● **RECORDS TO PROCESS**
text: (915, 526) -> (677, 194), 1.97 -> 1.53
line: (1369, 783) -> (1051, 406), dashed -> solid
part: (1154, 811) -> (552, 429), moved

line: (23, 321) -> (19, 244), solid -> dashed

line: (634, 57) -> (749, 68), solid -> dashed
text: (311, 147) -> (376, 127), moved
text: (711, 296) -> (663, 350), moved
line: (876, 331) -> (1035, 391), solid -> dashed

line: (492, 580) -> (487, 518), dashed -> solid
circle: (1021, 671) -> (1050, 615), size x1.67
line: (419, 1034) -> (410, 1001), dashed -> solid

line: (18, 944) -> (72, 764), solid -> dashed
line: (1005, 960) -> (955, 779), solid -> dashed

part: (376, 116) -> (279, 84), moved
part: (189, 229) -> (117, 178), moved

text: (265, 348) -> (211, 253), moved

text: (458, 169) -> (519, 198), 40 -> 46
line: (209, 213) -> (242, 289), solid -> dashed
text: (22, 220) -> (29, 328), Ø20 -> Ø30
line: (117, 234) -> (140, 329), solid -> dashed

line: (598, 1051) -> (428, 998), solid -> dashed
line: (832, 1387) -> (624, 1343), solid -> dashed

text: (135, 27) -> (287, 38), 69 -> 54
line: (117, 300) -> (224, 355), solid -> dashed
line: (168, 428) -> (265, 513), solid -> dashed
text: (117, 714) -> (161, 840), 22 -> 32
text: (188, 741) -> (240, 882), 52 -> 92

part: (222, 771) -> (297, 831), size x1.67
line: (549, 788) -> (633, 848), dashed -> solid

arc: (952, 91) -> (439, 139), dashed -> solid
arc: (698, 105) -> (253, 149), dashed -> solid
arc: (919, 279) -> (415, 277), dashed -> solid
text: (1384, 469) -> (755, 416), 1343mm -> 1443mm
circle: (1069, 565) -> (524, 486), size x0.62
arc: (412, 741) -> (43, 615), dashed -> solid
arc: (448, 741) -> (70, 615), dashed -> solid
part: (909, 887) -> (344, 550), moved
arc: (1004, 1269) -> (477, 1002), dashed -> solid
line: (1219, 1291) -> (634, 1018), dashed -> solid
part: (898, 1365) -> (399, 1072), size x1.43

● **TASK INSTRUCTIONS**
Each line containing the word "text" needs to be copied from the data above.

● **OUTPUT**
text: (915, 526) -> (677, 194), 1.97 -> 1.53
text: (311, 147) -> (376, 127), moved
text: (711, 296) -> (663, 350), moved
text: (265, 348) -> (211, 253), moved
text: (458, 169) -> (519, 198), 40 -> 46
text: (22, 220) -> (29, 328), Ø20 -> Ø30
text: (135, 27) -> (287, 38), 69 -> 54
text: (117, 714) -> (161, 840), 22 -> 32
text: (188, 741) -> (240, 882), 52 -> 92
text: (1384, 469) -> (755, 416), 1343mm -> 1443mm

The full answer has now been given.